После той ночи я больше никогда не останавливаюсь, чтобы помочь незнакомцам на дороге. Знаю, это звучит жестоко, даже бесчеловечно, но если бы вы знали, что я пережил той февральской ночью на трассе М-58 между Хабаровском и Биробиджаном, вы бы меня поняли. Некоторые уроки обходятся слишком дорого, а некоторые встречи лучше бы вообще не случались.
То, что произошло со мной, изменило не только мою работу, но и всю мою жизнь, мой взгляд на человеческую доброту и на то, что скрывается за просьбами о помощи.
Меня зовут Роман Алексеевич Петров, мне 53 года, я работаю водителем с большим 25-летним стажем. Родился и вырос в Хабаровске, всю жизнь езжу по дальневосточным трассам от Владивостока до Магадана, от Благовещенска до Петропавловска-Камчатского. Эти дороги я знаю как свои пять пальцев: каждый поворот, каждый подъём, каждое опасное место, каждую заправку и каждое кафе на тысячах километров.

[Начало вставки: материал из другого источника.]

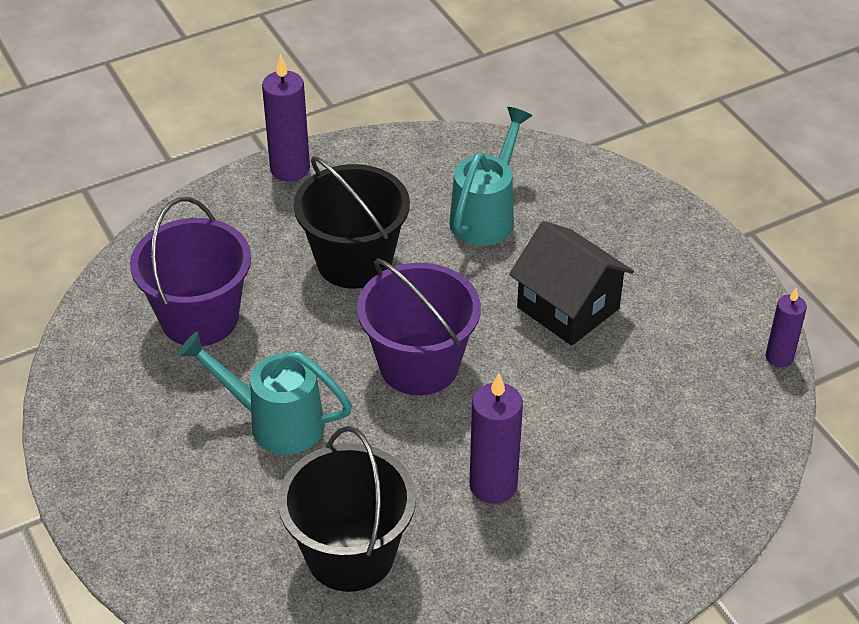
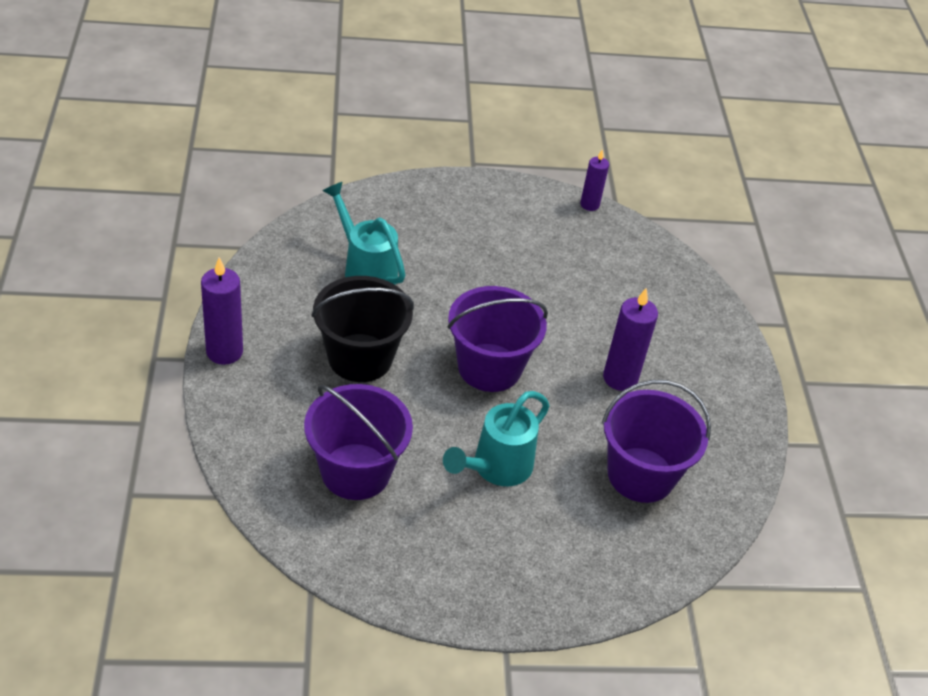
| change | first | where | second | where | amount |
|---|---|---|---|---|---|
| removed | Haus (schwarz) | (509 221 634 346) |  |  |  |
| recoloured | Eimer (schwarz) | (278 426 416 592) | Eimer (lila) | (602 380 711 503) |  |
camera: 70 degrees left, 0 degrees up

За четверть века я повидал всё, что может случиться на дороге: страшные аварии с десятками жертв, пожары, которые за считанные минуты превращали грузовики в металлолом, нападения медведей на стоянках, сход лавин, которые погребали под собой целые участки дорог. Я видел, как водители сходили с ума от одиночества и усталости, как они теряли рассудок во время многодневных рейсов по безлюдным трассам.
Но то, что случилось со мной в ту проклятую ночь, превзошло все мои страхи и заставило поверить в то, что есть вещи гораздо хуже обычной смерти.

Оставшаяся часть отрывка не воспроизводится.